The Senate Committee on Commerce, Science and Transportation has oversight of federal safety agencies like the National Transportation and Safety Board and the Pipeline and Hazardous Materials Safety Administration, the agencies now investigating the September disaster.
In his opening remarks, Markey said the disaster, which caused hundreds of businesses to close temporarily, was not “inevitable,” but instead a “preventable” accident that should never have occurred.
First to speak before the panel was Lucianny Rondon, sister of 18-year-old Leonel Rondel, who was killed when his car was struck by debris during the fires and explosions.
Speaking through tears, Rondon described her brother as a kind and loving uncle and said her family is devastated.
“Nobody should ever go through what my family has gone through ever again,” Rondon said to a standing ovation from the 200-plus audience.
The presidents of Columbia Gas of Massachusetts — the utility responsible for gas lines in Lawrence, Andover and North Andover — and its parent company, Indiana-based NiSource, were both present and have pledged to answer questions from the Senate panel.
In initial questions, Markey asked NiSource president Joe Hamrock whether he promised to make affected individuals and businesses “100 percent whole.”
“Yes, we will,” Hamrock answered.
“The responsibility for restoration is ours,” he added.
Previous reporting by WGBH News found that agreements between all of Massachusetts’ gas utilities and the state’s Department of Public Utilities appear to protect the utilities from liability for any “non-direct” damages – including displacement and lost business.
In her initial questions, Sen.

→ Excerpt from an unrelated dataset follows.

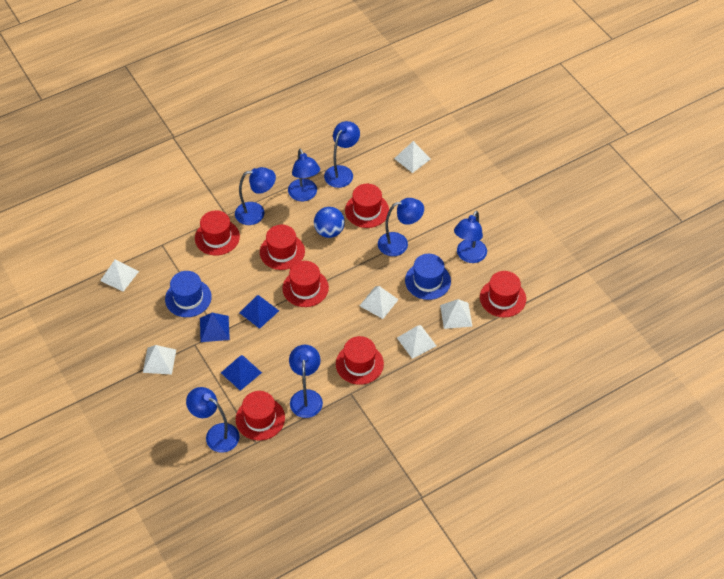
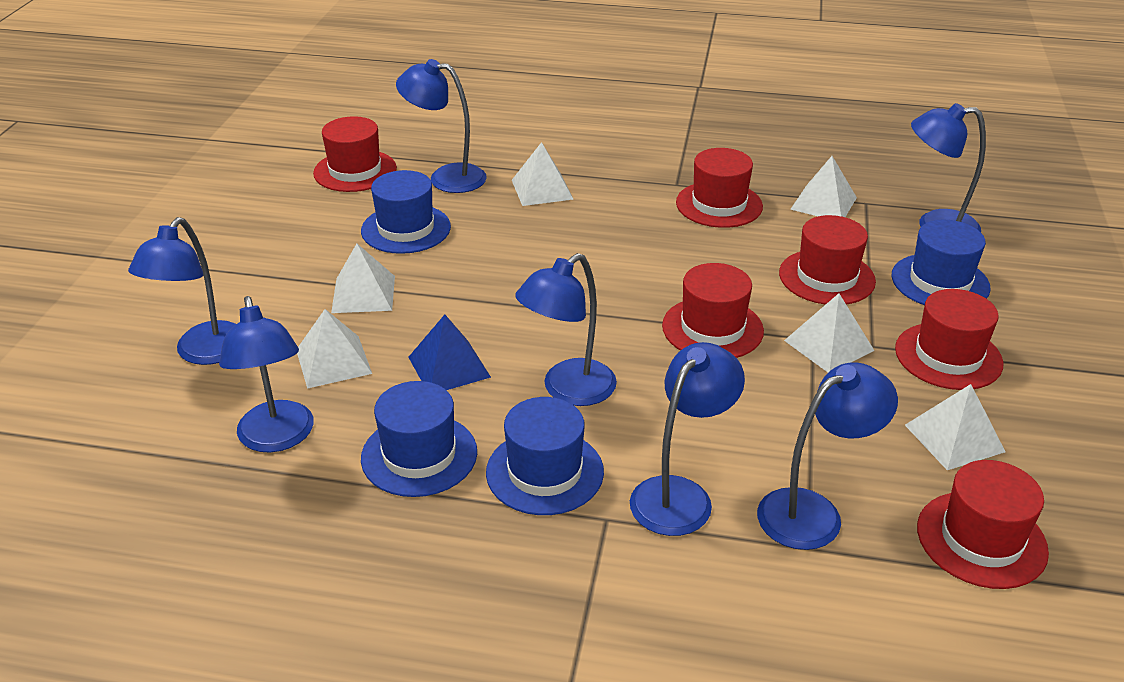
blue ball: 1 -> 0
blue hat: 2 -> 4
blue pyramid: 3 -> 1
red hat: 7 -> 6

Elizabeth Warren asked the presidents of each company how much they had been paid the year before.
NiSource president Hamrock said he was paid approximately $5 million; Bryant answered approximately $550,000.
Asked whether their pay had been reduced as a result of the incident, Hamrock suggested his compensation might be lowered; Bryant said he had told Hamrock he should not receive the approximately $300,000 portion of his salary that is an “incentive” bonus, and that he would refuse the bonus if offered.
The Senate panel also asked questions of the NTSB, the federal agency now investigating the incident, and PHMSA, the pipeline safety agency that has regulatory oversight over gas distributors.
Richard Kuprewicz of Accufacts Inc, an engineering consulting firm, testified that federal regulations are notoriously weak and do not require that pipeline work be certified by trained engineers or performed by properly qualified workers.
The NTSB’s recent report noted that Colubmia Gas did not require a certified engineering professional to sign off on the work order that apparently led to over-pressurized gas lines and the subsequent explosions and fires.